Marine Brief: latest decisions February 2023

This article was co-authored by Sam Butler, Trainee Solicitor, London.

In this briefing, we consider some recent decisions covering limitation for economic damage to cargo under the Hague Visby Rules, the use of anti-suit injunctions to overturn a non-English court judgment, and limitation of liability under the Convention on Limitation of Liability for Maritime Claims 1976.

The “THORCO LINEAGE” provides clarification of limitation under the Hague Visby Rules

Trafigura PTE Ltd v TKK Shipping Ltd (The “THORCO LINEAGE”) [13.01.23]

This claim arose out of the grounding of the THORCO LINEAGE in June 2018 whilst carrying 10,287.07 MT of a bulk cargo of zine calcine owned by the claimant. The vessel suffered extensive damage and salvors were engaged to re-float and tow the vessel for repairs.

If the defendant’s liability under the Hague Visby Rules was limited to the physically damaged cargo, the claimant’s claim would be limited to 1,528,140 SDR (approx. US$2.05 million). Alternatively, if liability was limited to both physically and economically damaged cargo, the claim would be limited to 20,574,140 SDR (approx. US$27.5 million).

The Commercial Court found in the claimant’s favour, accepting that goods carried by sea may be damaged physically and economically and that, in this case, the value of the salved goods had diminished on arrival due to the salvage charges and on-shipment charges incurred as a result of the defendant’s breach. The claimant’s claim for both its liability to salvors and on-shipment costs could therefore be limited by reference to the weight of the whole cargo.
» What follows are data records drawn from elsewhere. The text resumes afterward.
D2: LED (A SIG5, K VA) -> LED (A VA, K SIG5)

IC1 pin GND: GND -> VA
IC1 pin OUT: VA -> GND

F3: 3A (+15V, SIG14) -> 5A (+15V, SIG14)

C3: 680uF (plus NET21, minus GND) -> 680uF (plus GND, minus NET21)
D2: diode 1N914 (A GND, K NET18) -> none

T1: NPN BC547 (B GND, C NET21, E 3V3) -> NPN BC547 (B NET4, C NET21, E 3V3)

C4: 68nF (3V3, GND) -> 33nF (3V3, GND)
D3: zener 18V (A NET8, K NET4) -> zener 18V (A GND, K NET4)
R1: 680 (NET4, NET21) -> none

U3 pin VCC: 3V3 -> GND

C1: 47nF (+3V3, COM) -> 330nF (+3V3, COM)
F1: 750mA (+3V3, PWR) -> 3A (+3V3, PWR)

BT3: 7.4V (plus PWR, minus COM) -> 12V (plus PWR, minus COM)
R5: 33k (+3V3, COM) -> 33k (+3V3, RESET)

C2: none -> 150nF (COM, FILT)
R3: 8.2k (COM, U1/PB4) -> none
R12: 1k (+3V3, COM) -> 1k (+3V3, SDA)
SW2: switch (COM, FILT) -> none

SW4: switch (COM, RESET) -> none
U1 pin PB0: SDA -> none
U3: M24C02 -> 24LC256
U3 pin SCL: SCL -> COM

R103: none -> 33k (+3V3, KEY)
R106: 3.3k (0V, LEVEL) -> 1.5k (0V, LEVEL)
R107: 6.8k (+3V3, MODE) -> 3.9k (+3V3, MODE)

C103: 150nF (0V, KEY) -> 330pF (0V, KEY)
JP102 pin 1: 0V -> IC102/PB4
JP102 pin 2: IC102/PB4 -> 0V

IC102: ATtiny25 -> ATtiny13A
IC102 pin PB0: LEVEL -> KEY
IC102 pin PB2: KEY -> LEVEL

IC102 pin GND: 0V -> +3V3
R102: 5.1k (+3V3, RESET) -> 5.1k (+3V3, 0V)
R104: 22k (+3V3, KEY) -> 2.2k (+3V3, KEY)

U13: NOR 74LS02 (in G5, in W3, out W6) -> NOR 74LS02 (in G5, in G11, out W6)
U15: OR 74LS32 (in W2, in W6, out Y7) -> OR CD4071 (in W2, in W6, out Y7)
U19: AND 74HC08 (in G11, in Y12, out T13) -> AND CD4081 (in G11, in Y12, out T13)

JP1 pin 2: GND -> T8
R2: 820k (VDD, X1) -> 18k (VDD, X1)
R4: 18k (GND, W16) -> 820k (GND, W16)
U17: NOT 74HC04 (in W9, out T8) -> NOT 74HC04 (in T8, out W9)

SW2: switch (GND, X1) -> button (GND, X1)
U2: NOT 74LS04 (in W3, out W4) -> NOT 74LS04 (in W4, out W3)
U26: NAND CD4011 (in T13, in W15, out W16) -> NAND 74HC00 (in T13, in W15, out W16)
Related item: The “THORCO LINEAGE” provides clarification of limitation under the Hague Visby Rules

Contact: Ingrid Hu

Commercial Court refuses to grant anti-suit injunction to reverse judgment of foreign court

E-Star Shipping and Trading Company Ltd v Delta Corp Shipping Ltd [15.12.22] 

In this case, hire was not paid up the charterparty chain resulting in disputes, which in turn resulted in a settlement agreement. The settlement agreement was subject to English law and contained an arbitration clause expressed to be effective only upon signature by all parties.

The defendant obtained an order from a court in Benin, West Africa that the cargo should be discharged into the custody of the court. The Benin court held that the claimants must pay the monies owed, or the cargo would be sold. The claimant applied to the English court seeking an anti-suit injunction to reverse the orders made by the Benin court and for an order under section 44 of the Arbitration Act 1996 to preserve any funds so paid into court. The court refused both applications.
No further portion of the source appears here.